Magistrado ResponsávelMÁRIO BRANCO COELHO
Data da Resolução28 de Outubro de 2021
EmissorTribunal da Relação de Évora

Acordam os Juízes da Secção Social do Tribunal da Relação de Évora: No Juízo do Trabalho de Portalegre, A… impugnou o despedimento na sequência de procedimento disciplinar movido pela empregadora Comissão de Melhoramentos do Concelho de Sousel.

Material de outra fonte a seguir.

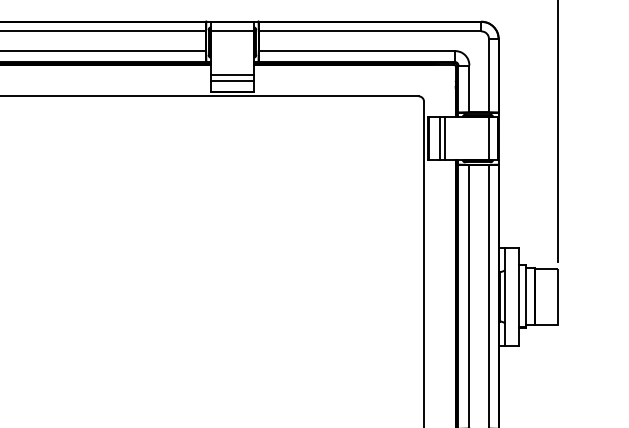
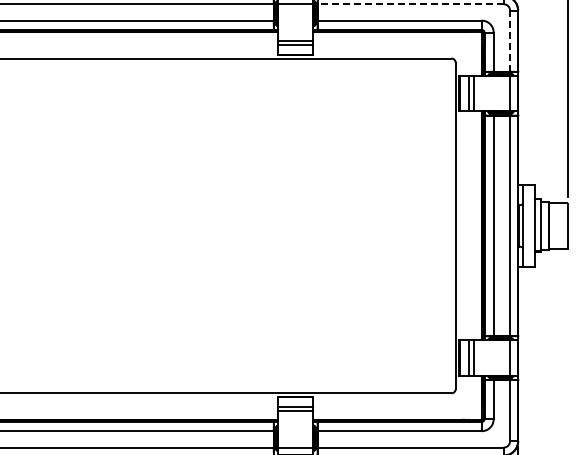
line: (369, 31) -> (410, 4), solid -> dashed
line: (489, 74) -> (510, 40), solid -> dashed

Realizada a audiência prévia, sem conciliação das partes, a empregadora apresentou articulado motivador do despedimento, o qual mereceu a contestação da trabalhadora, concluindo pela ilicitude daquela decisão e pedindo o pagamento de indemnização de antiguidade correspondente a 40 dias de retribuição base e diuturnidades por cada ano de trabalho, tendo em consideração “o elevado grau de ilicitude do despedimento”, bem como as retribuições de tramitação devidas desde o despedimento e ainda € 1.698,11 por outros créditos salariais.

Na audiência de julgamento foi celebrada conciliação parcial, restrita aos outros créditos salariais peticionados, relativamente aos quais a trabalhadora reduziu o seu pedido à quantia de € 644,60, que a empregadora aceitou pagar.

Prosseguindo a causa para conhecimento dos pedidos associados à ilicitude do despedimento, realizou-se julgamento, após o qual foi proferida sentença julgando a acção totalmente improcedente e declarando regular e lícito o despedimento.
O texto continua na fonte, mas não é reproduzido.